BM # 33    Week 2   Day 2

I am sure you all are familiar with the Bikaneri Sev Bhujia . Well for those of you who do not know this is a namkeen or a savory munch from Bikaner, which is a popular city of Rajasthan. This is made of gram flour and is nice and spicy. BIkaner is also very famous for it’s papads. These are Rajasthani papads which are either made of Urad daal or moong daal.The diameter of these is quite big..say 12″.

Today, for the 2nd day under Cobo Platters I am cooking a Bikaneri Platter.,which has has been inspired by my favorite chef Vineet Bhatia. On his show he made the tikki with chaunk wali dahi. Chaunk is tempering and dahi is curd, so we have a lentil patty and a tempered curd as a dip to go with it….all full of Rajasthani flavors.The Rajasthani ‘s normally make Kachoris which are stuffed with urad daal, but to give the flavor of Rajasthan, a patty with the spices used in kachori has been made.I served a paratha with this platter to complete the meal.


Tikki / Patty
1 cup urad daal, soaked for 3-4 hours
2-3 potatoes, boiled and mashed
1 tsp cumin seeds
1 tsp fennel seeds
Pinch asafoetida
1 onion, finely chopped
2 green chilly, finely chopped
1/2 tsp red chilly powder
1/2 tsp chaat masala
Salt to taste
Heat oil, add cumin seeds, let crackle.
Add fennel seeds and asafoetida.
Add onion and green chilly and sauté till transparent.
Add the drained daal , turmeric powder and salt.
Sauté on full flame and then cook on slow fire till the daal is nearly cooked.
Sprinkle water in between, but do not add too much water in one go.
Each grain should be separate and the daal should be just cooked.
Add boiled mashed potatoes, red chilly powder and chaat masala.
Mix well and remove from fire.
Check the spices and then form tikis / patty’s from this mixture.
Shallow fry the tikis till golden.
Make sure you flip the tikki only after one side is crisp , by flipping them again and again the tikis will break.


Bikaneri Mathri Paratha
1 cup wholewheatflour
4 tbsp oil
1 tsp cumin seeds, coarsely crushed
1 tsp fennel seeds, coarsely crushed
Salt to taste
Mix all ingredients and bind a semi soft dough.
Roll into a thick disc twisting the edges into a pattern.
Cook the paratha smearing it with ghee on both sides.

Chaunk wala dahi
1 cup hung curd
Salt to taste

Tempering
2-3 tbsp oil
1-2 tsp cuminseeds
Pinch asafoetida
Few curry leaves
Red chilly paste

Red chilly paste
8-10 whole red chillies soaked in Luke warm water
Grind to a fine paste
Garnish
Bikaneri papad
Khari boondi
Heat oil, add cumin seeds, asafoetida and curry leaves.
Address chilly paste and sauté.
Add to the hung curd.
Mix well and garnish with crushed, roasted bikaner  papad and boondi.

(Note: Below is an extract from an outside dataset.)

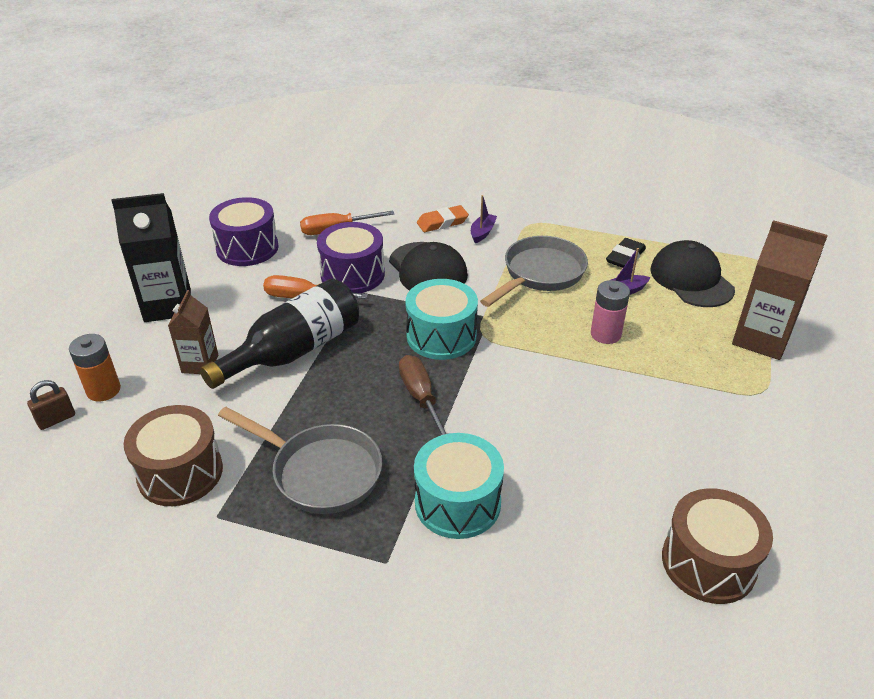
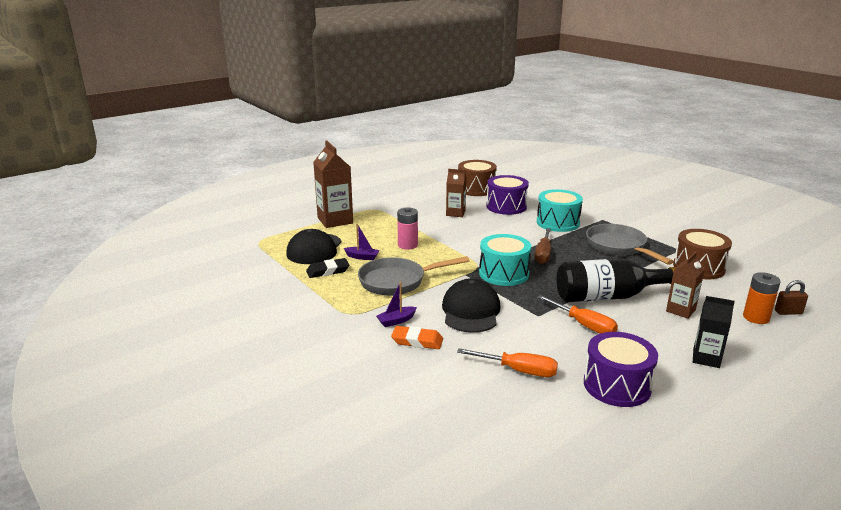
camera: 145 degrees left, 15 degrees down
(167, 305) = (706, 358): black carton -> black carton, size x0.60
(352, 274) = (533, 328): purple drum -> purple drum (506, 206)
(639, 445) = (455, 213): none -> brown carton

I was truly amazed to taste these tikis as they were absolutely unique and tasted fantastic. The combination of the curd dip gave the dish true Rajasthani flavors.I designed the paratha like a Mathri that I have tasted in Rajasthani homes, it tasted good but I had a tough time cooking due to the edging that I did, I guess The next time I will add more oil to the dough and then make it like a Mathri.
This was a platter that stole everyone’s heart and I was flooded with compliments.Now can you see that proud smile on my face ?



Tate of Bikaner with Udad Daal Tikki and Chaunk waala Dahi

14 thoughts on “Tate of Bikaner with Udad Daal Tikki and Chaunk waala Dahi”

  1. Of course I can see the proud smile and had I tasted this I would have been very happy indeed!..everything looks amazing Vaishali. As always you left me stumped for words with your display of dishes. Truly tempting!